There’s no denying Remy’s power on the album. Her swagger and fluid rhyming propel several tracks. But “Joey Crack” dominates proceedings with his powerhouse flow. Asked which basketball player emulated his rap style, Joe picked Orlando Magic-era Shaquille O’Neal. But here, he comes across like Miami Heat-era Shaq: still a powerful force but more economical. One such standout comes on Warning featuring Kat Dahlia.
WARNING: All embedded songs in this article feature lyrics not suitable for all ages and workplaces.
Warning is a display of the difference between Plata o Plomo and past Fat Joe albums. Here, as he says, “even the street tracks are like Lean Back.”
That might cause some cognitive dissonance for those who think of Fat Joe in the context of Twins (Deep Cover) or John Blaze, one of the greatest posse cuts in rap history. Those tracks and others are towering examples of hard-core East Coast lyricism from the late-1990s. It’s what comes naturally to Fat Joe, and the punchlines and raw verbiage slips through the cracks even on new-age club bangers like Money Showers: “Got her staring at the pole like election day.”
The dichotomy is something Joe admits to struggling with.
“I don’t believe that it should hamper me, it should hamper the creative process in being new,” he says. “But subliminally, mentally, it bothers me because I know I have a certain audience that watches me. So it hinders me because I can’t just go left. So the record that we have with The-Dream, it’s a straight smash hit that’s gonna go pop. The Diggin’ in the Crates fans, they’re not into that like that. But when I listen to the record, it’s like, it’s a beautiful body of work. It’s a smash record. Why won’t I let that go?”
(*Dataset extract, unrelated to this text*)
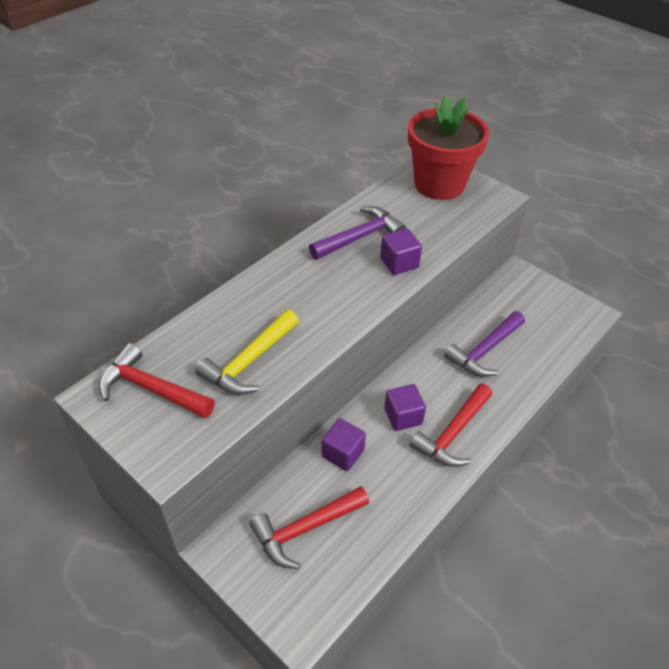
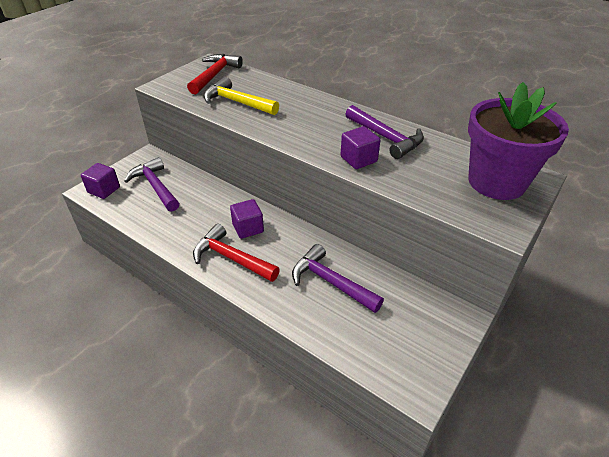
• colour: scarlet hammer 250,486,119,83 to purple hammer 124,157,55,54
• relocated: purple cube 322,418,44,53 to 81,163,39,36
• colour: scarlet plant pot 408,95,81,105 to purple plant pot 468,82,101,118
But who is Fat Joe? That’s one of the questions that pops up with even a glance at his career. He started as Fat Joe da Gangsta with DITC, the collective that could have competed with Wu-Tang Clan on a talent basis, had it been better organized and marketed. He brought Big Pun to the masses. He accused 50 Cent of being a snitch and fake thug.
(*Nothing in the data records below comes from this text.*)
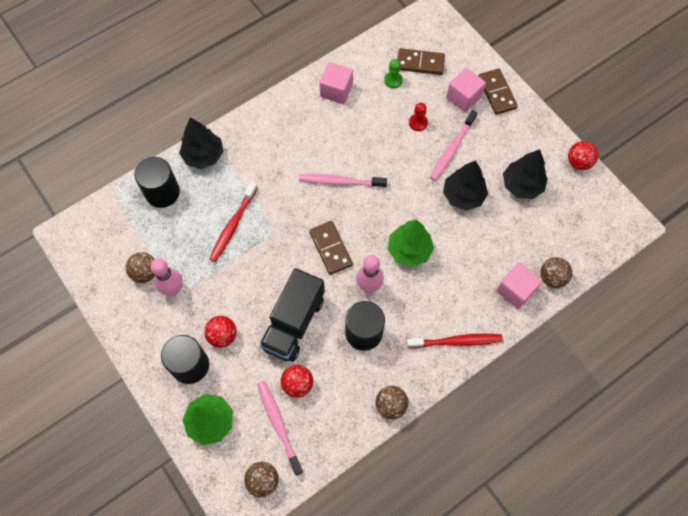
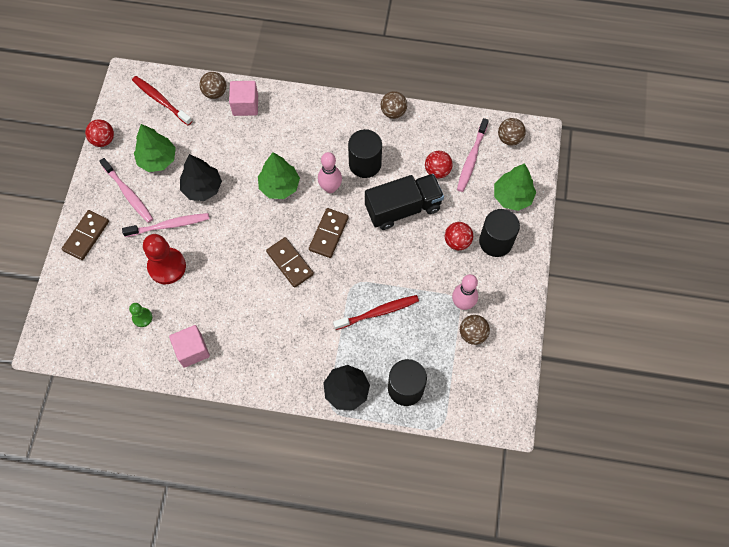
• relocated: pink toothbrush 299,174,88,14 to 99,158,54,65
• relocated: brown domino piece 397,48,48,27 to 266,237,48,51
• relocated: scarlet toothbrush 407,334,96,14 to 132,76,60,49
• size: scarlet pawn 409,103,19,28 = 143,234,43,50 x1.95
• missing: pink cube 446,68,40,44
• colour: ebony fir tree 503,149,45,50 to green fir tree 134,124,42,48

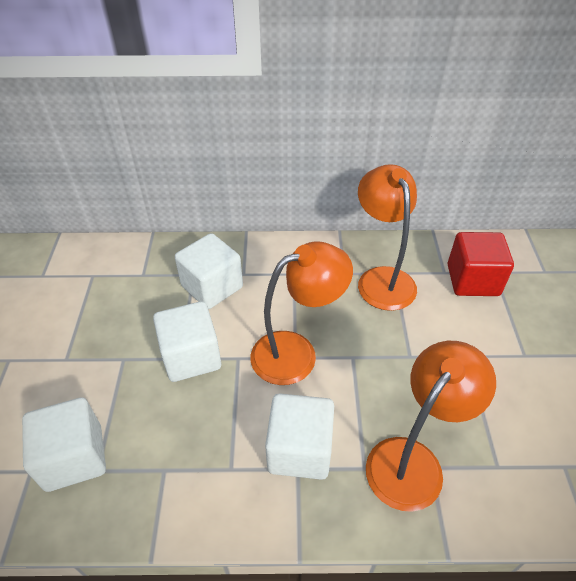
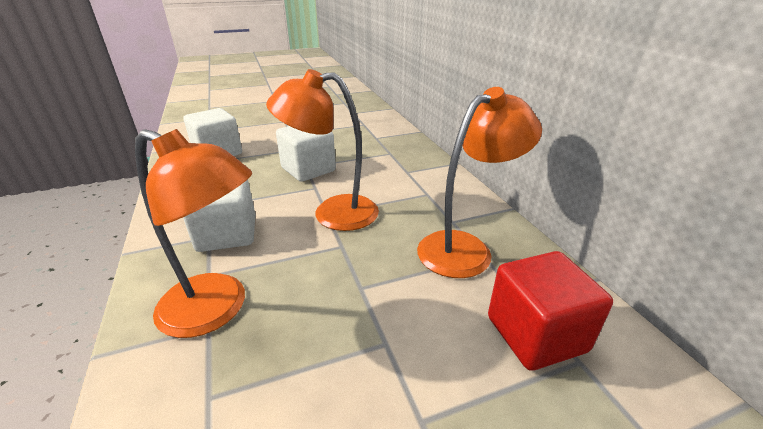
• missing: snow-white cube 175,233,68,76
• spun: orange-coloured desk lamp 251,241,102,144 = 266,69,113,162 135 degrees clockwise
But he’s also the guy who worked with Jennifer Lopez and Ricky Martin, whose biggest solo hit was “What’s Luv?” with Ashanti, who has been a rap radio favorite for 20 years. That’s why the aforementioned track with The-Dream, Heartbreak, can essentially be a tropical house love song, and only his oldest fans will bat a lash.
It’s a good song. It’s a good album, the type that will feel very comfortable on Spotify shuffles with Drake and Future and Bryson Tiller, whose career Joe brags he helped launched.
But what about on a Fat Joe career discography shuffle? Where’s the new John Blaze?
“John Blaze is easy (to make),” Joe says. “That’s a back pocket. You know, we did, for all the underground heads, we did an album, DITC Studios. I ain’t even gon’ lie, my brother O.C., who’s been a member of Diggin’ in the Crates for like 25 years, he’s like, ‘Yo, can you still do this?’ I said, ‘My man, I do this in my sleep. This where I do real hip hop.’ And the album came out great. I’d rather do a John Blaze than do a — like, you know, that’s me in my pocket.”
The conflict is in the pause. Maybe Fat Joe really wants to make DITC tracks with O.C. and Diamond D. Maybe he wishes his entire career could have been street bangers with Jadakiss. But he’s doing what he needs to. To stay relevant. To survive.